Data l'ultima risposta alla sacerdotessa, Iveonte stabilì di ritirarsi nel suo alloggio personale, poiché intendeva mettersi con urgenza in diretto contatto con la sua diva protettrice. Egli voleva assicurarsi che non ci fosse nulla di proibitivo in ciò che aveva intenzione di fare a favore del suo amico. Soprattutto il nostro eroe voleva chiederle il suo prezioso appoggio in quell'impresa, che si presentava umanamente impossibile. Una volta che vi fu giunto, per prima cosa, Iveonte pensò di discingersi la spada dal fianco. Ma, con sua grande sorpresa, egli non la trovò più appesa alla cintura che gli cingeva la vita. Allora il giovane si andò domandando in quale parte essa fosse finita, dopo essere scomparsa a sua insaputa. Poco dopo, invece, mentre si dava a cercarla intorno a sé, un'aggraziata voce femminile si fece udire alle sue spalle:

«Nevvero che stai cercando proprio me, mio valoroso e generoso Iveonte? Ebbene, sono qui, a tua completa disposizione!»

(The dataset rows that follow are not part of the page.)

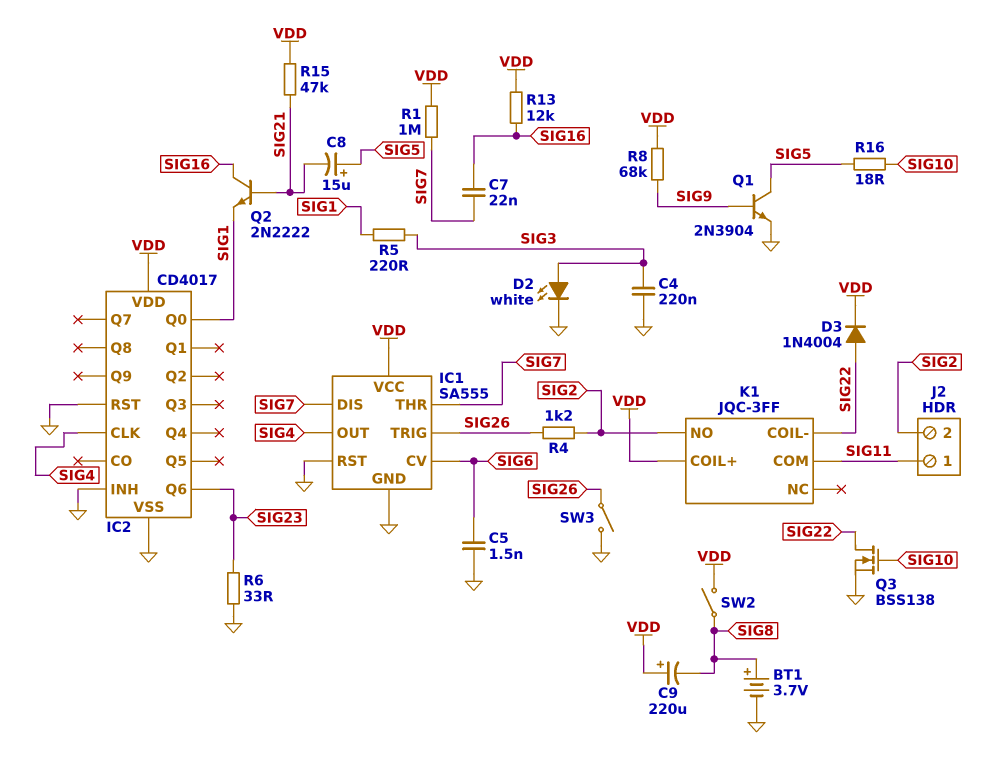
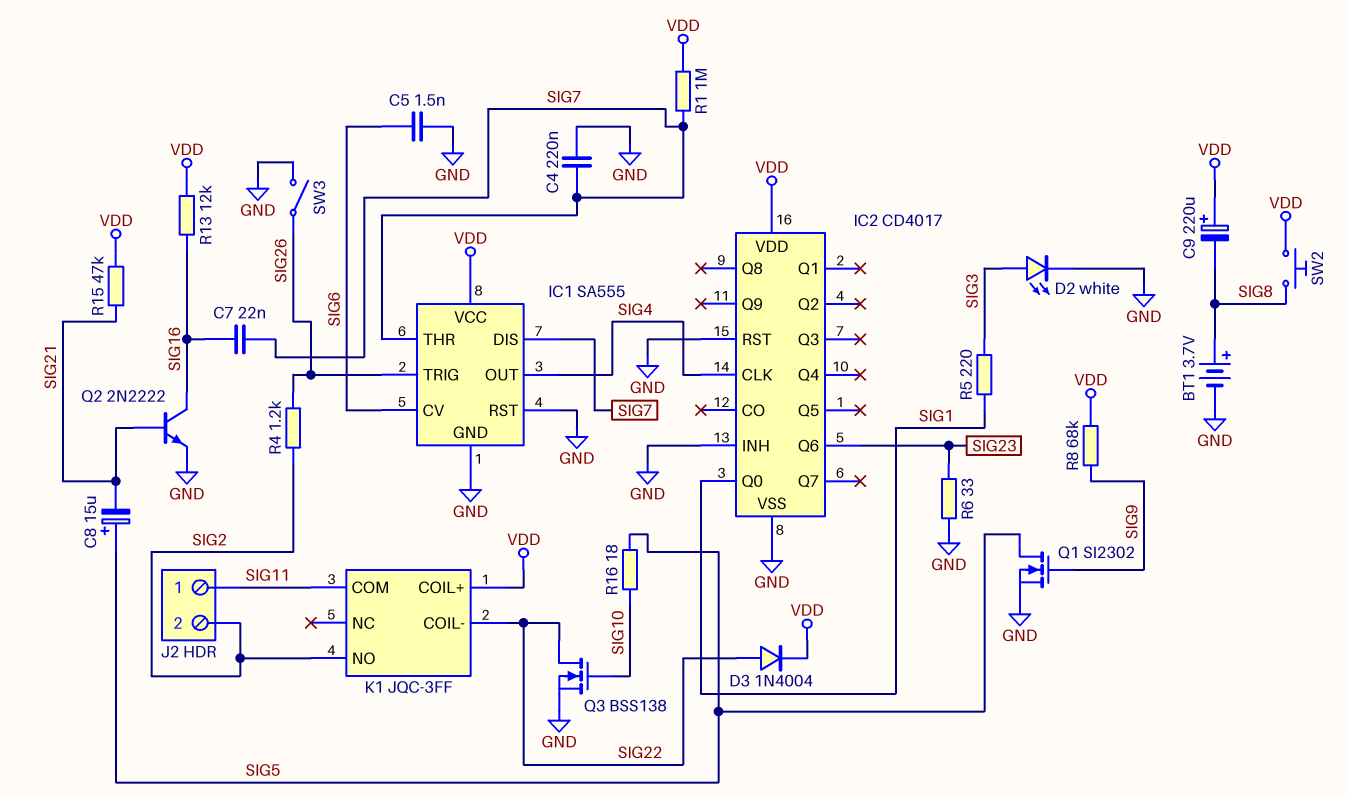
C4: 220nF (GND, SIG3) -> 220nF (GND, SIG7)
Q1: NPN 2N3904 (B SIG9, C SIG5, E GND) -> NMOS SI2302 (G SIG9, D SIG5, S GND)
Q2: NPN 2N2222 (B SIG21, C SIG16, E SIG1) -> NPN 2N2222 (B SIG21, C SIG16, E GND)
SW2: switch (SIG8, VDD) -> button (SIG8, VDD)

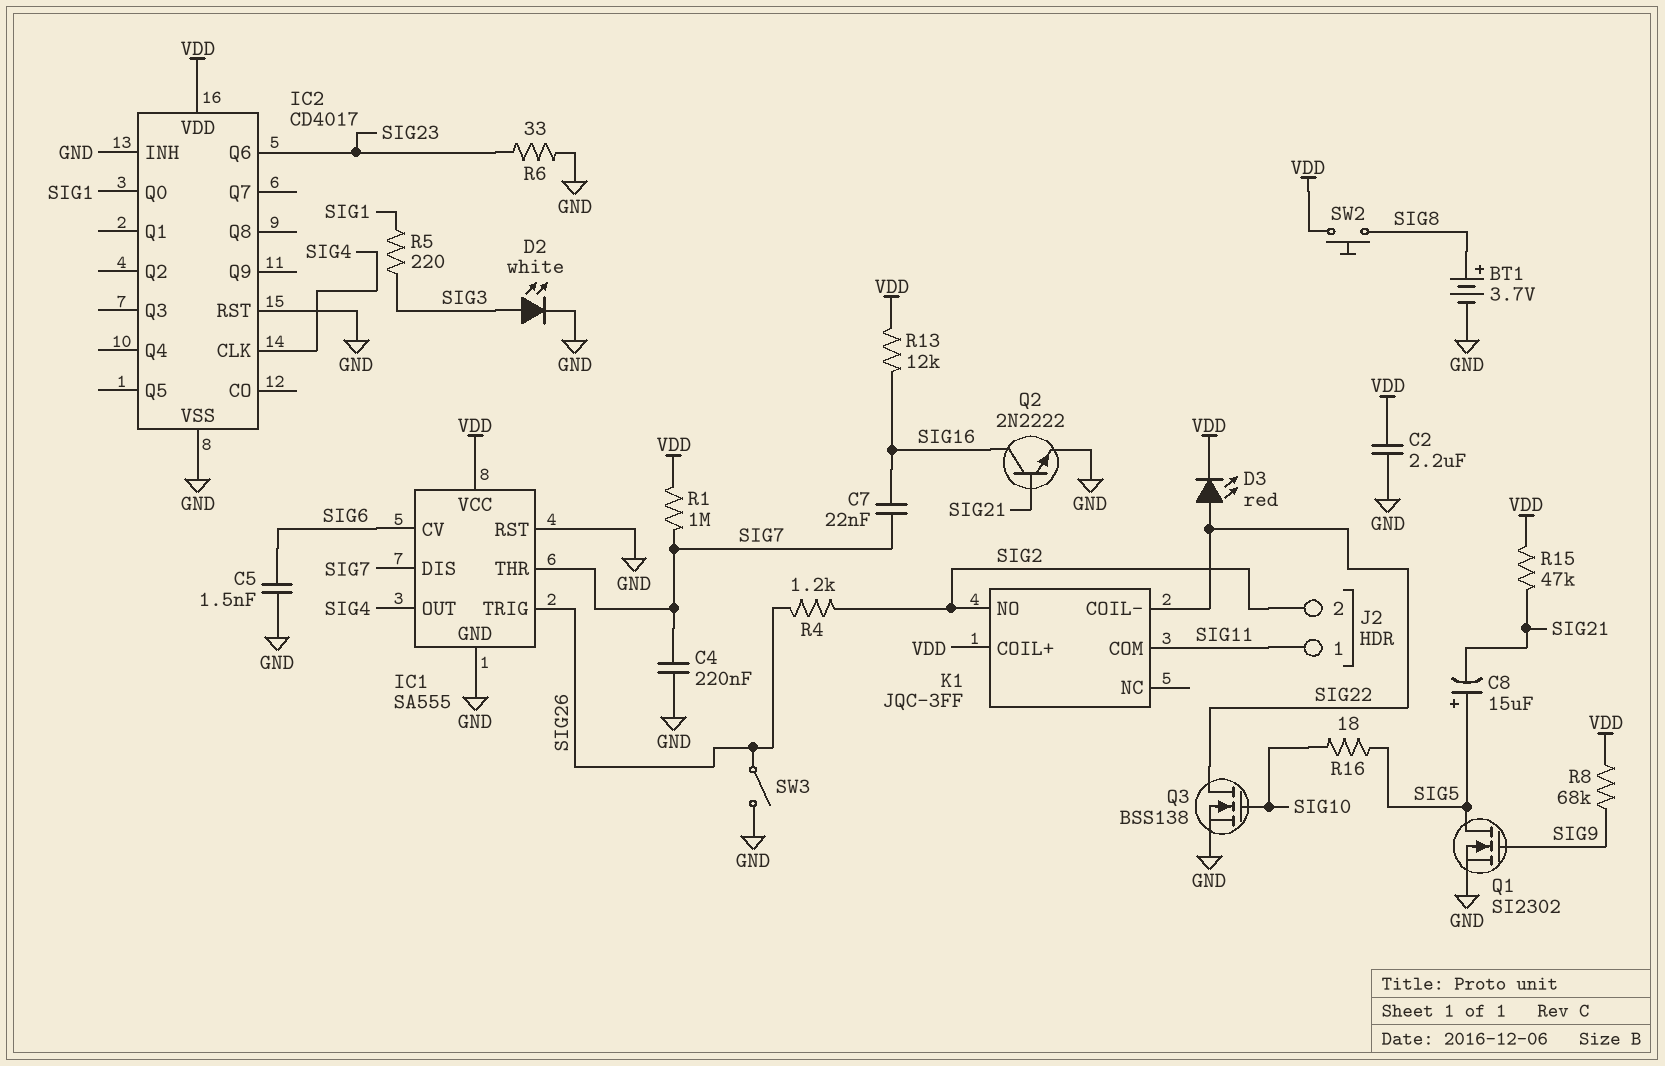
C2: none -> 2.2uF (GND, VDD)
C9: 220uF (plus VDD, minus SIG8) -> none
D3: diode 1N4004 (A SIG22, K VDD) -> LED red (A SIG22, K VDD)

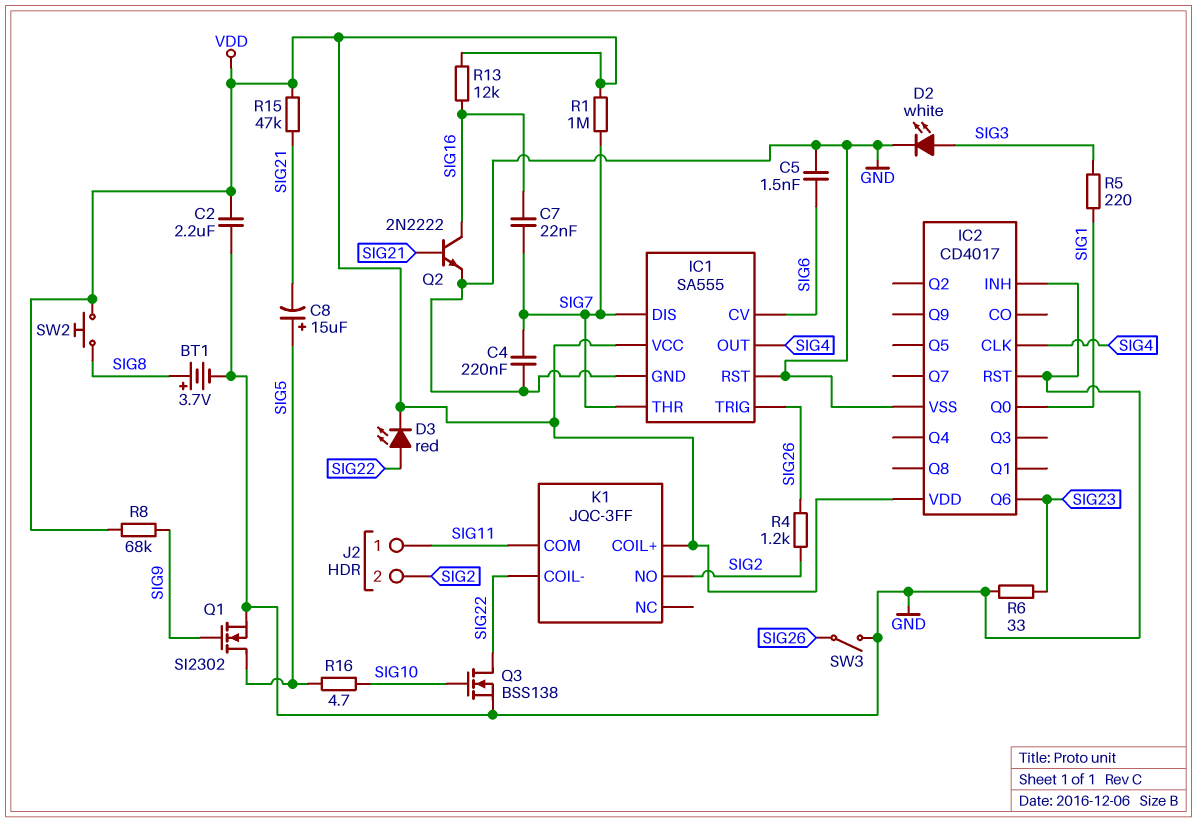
R16: 18 (SIG5, SIG10) -> 4.7 (SIG5, SIG10)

Il nostro eroe si voltò immediatamente indietro e si trovò faccia a faccia con una bellissima fanciulla dalle fattezze divine. Il suo volto dolce e seducente risplendeva sotto il vivido brillio di due occhi penetranti ed ammaliatori. Invece i suoi lunghi e biondi capelli, dall'aspetto serico e ondulato, si presentavano liberamente disciolti in avanti sopra i due seni eburnei, i quali mostravano dei turgidi capezzoli areolati ben conformati. Anche il resto del suo corpo, altrettanto in costume adamitico e non meno ammaliante, ostentava delle melliflue nudità, che non esprimevano né esuberanza né formosità; ma lasciavano intravedere soltanto una leggiadria di forme e un'armonia di lineamenti. Esse rapivano alla sua realtà colui che aveva la fortuna di poterle contemplare da vicino. Infatti, gli facevano vivere uno squarcio esistenziale travolgente e beatificante, siccome esso gli appariva quasi da sogno. Davanti a tale splendore di eccitante sensualità, all'inizio il giovane rimase psicologicamente bloccato, come se ne fosse stato ipnotizzato. In seguito, però, fu la stessa sublime e maliosa diva a trarlo fuori da quella specie di trance, nella quale era entrato all'improvviso. Vedendo che egli continuava a restarvi estasiato e silenzioso, volle convincerlo della propria reale presenza:

«Sì, sono esattamente io, baldo Iveonte: sono la tua Kronel, quella che desideravi vedere con gli occhi e non immaginare più con la mente! Sono convinta che la mia immagine può solo recarti piacere! E non può essere altrimenti, visto che era da troppo tempo che aspettavi questo gaio momento per te! Non è forse vero, mio grande eroe, che bramavi vedere la mia immagine, chiedendoti spesso come sarei potuta essere?»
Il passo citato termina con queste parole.